By LIU YINMENG  in Los Angeles | China Daily Global | Updated: 2020-10-16 23:53

[Photo/Webster University official website]

The death of a Confucius Institute representative at an American university has led to calls for the release of more details while local officials continue an investigation.

Liu Qiang, a representative from the Beijing Language and Culture University (BLCU) at Webster University's Confucius Institute, was reported dead on Oct 7, a day after police and FBI agents searched his home as part of a child pornography investigation, according to the university and local media reports.

A press release issued Tuesday by the city of Webster Groves, Missouri, where the private university's main campus is located, was titled "suicide investigation".

"On Wednesday, October 7th at approximately 09:45 A.M. Officers responded to the first block of Colonial Village Court for a SUICIDE, JUST DISCOVERED," the press release said.

"The initial investigation of the scene revealed no signs of foul play. This remains an ongoing investigation," it continued.

A spokesperson for the St. Louis County Police Department told China Daily that the county's Tactical Operations Unit executed a search warrant at Liu's apartment on Oct 6 between 7:34 pm and 8:29 pm.

No one was home during the search, so officers did not make any arrest, the spokesperson said.  However, authorities seized evidence from the location, and officials are continuing an investigation into the case.

Webster University released a statement on Oct 10 saying it was saddened to learn of Liu's death. The university said it believes there is no connection between the investigation and the university.

"The University has no evidence or reason to believe that the reported investigation or Mr. Liu's death relates in any way to the Confucius Institute at Webster University or, more generally, to the University. Nevertheless, Webster University will investigate to determine whether there is any evidence of harm to any member of the University community relating to this matter," the statement said.

A spokesperson for Webster University referred questions about the investigation to local law enforcementagents.

Liu was a teacher at BLCU's faculty of foreign studies before going to Webster University's Confucius Institute as a BLCU representative in January 2019.

BLCU said Sunday that it has set up a task force on the case and urged US police officers to reveal more details about Liu's death.

The university is in close contact with the Chinese Consulate General in Chicago and Webster University and is sending personnel to the US to follow up on Liu's death, the statement added.

In the same message, the university also noted that the case is under investigation and urged the public to refrain from spreading unsubstantiated information.

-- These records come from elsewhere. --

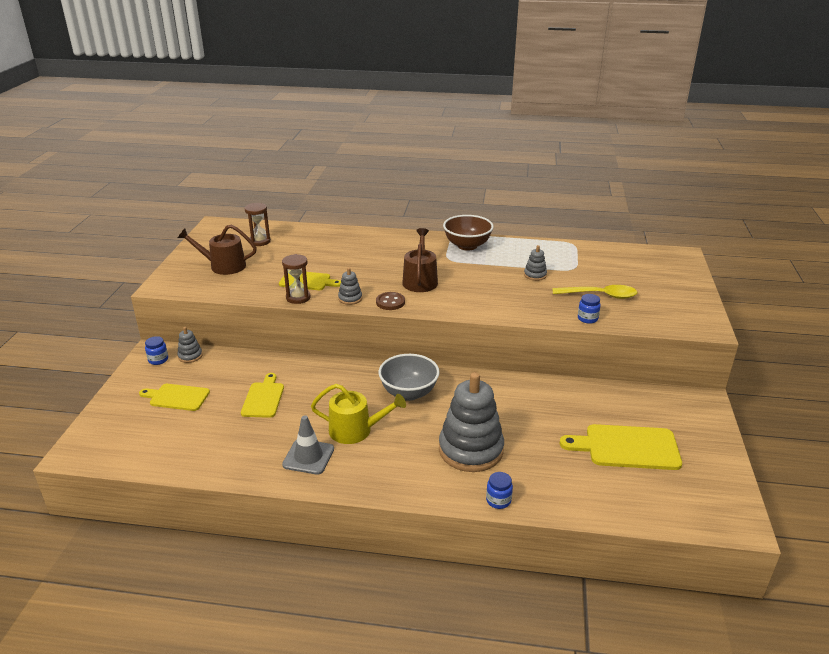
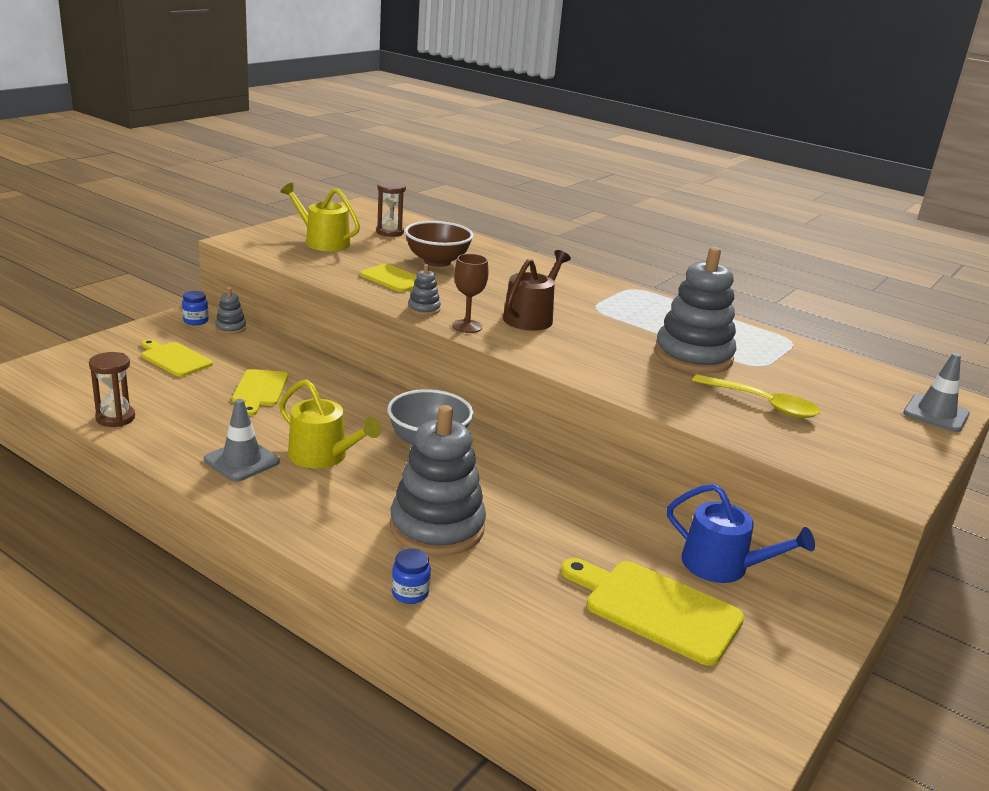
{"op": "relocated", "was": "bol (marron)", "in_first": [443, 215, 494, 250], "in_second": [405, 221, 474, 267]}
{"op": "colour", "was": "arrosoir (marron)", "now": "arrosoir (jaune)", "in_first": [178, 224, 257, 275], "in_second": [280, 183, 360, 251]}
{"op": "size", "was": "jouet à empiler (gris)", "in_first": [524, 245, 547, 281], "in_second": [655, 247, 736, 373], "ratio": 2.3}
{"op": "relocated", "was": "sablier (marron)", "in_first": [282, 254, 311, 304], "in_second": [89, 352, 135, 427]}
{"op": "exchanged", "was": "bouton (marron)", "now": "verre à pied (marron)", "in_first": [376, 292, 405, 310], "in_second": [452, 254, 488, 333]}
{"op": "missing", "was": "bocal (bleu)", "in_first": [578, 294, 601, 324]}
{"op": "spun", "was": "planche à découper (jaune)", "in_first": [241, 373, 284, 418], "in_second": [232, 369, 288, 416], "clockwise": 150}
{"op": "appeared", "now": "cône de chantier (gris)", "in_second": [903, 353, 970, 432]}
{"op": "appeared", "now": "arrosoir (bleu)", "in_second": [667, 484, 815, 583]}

Liu's death came amid rising US-China tensions and increasing rhetoric against the Confucius Institute by the US State Department.

The lack of details in the police reports stirred a backlash on Chinese social media, with many netizens questioning whether Liu was a victim of political prosecution and demanding that US law enforcement agencies reveal more details surrounding his death. "The report is too vague. We don't know how he died or why he died," a user stated.

Another Weibo user questioned the lack of evidencesupporting child pornography as the basis for the warrant.

"It was an excuse to search his apartment, and most likely to arouse the anger of onlookers. But in fact, there is no evidence for the reason for the investigation. They are simply talking nonsense," the user said.

"The Confucius Institute was established to enable more Americans to learn Chinese and the Chinese culture, but now the Trump administration has labeled it a spy system, and even the leaders of the institute have died strangely," wrote another user.

Still, some netizens urged others to refrain from drawing conclusions before the investigation is completed.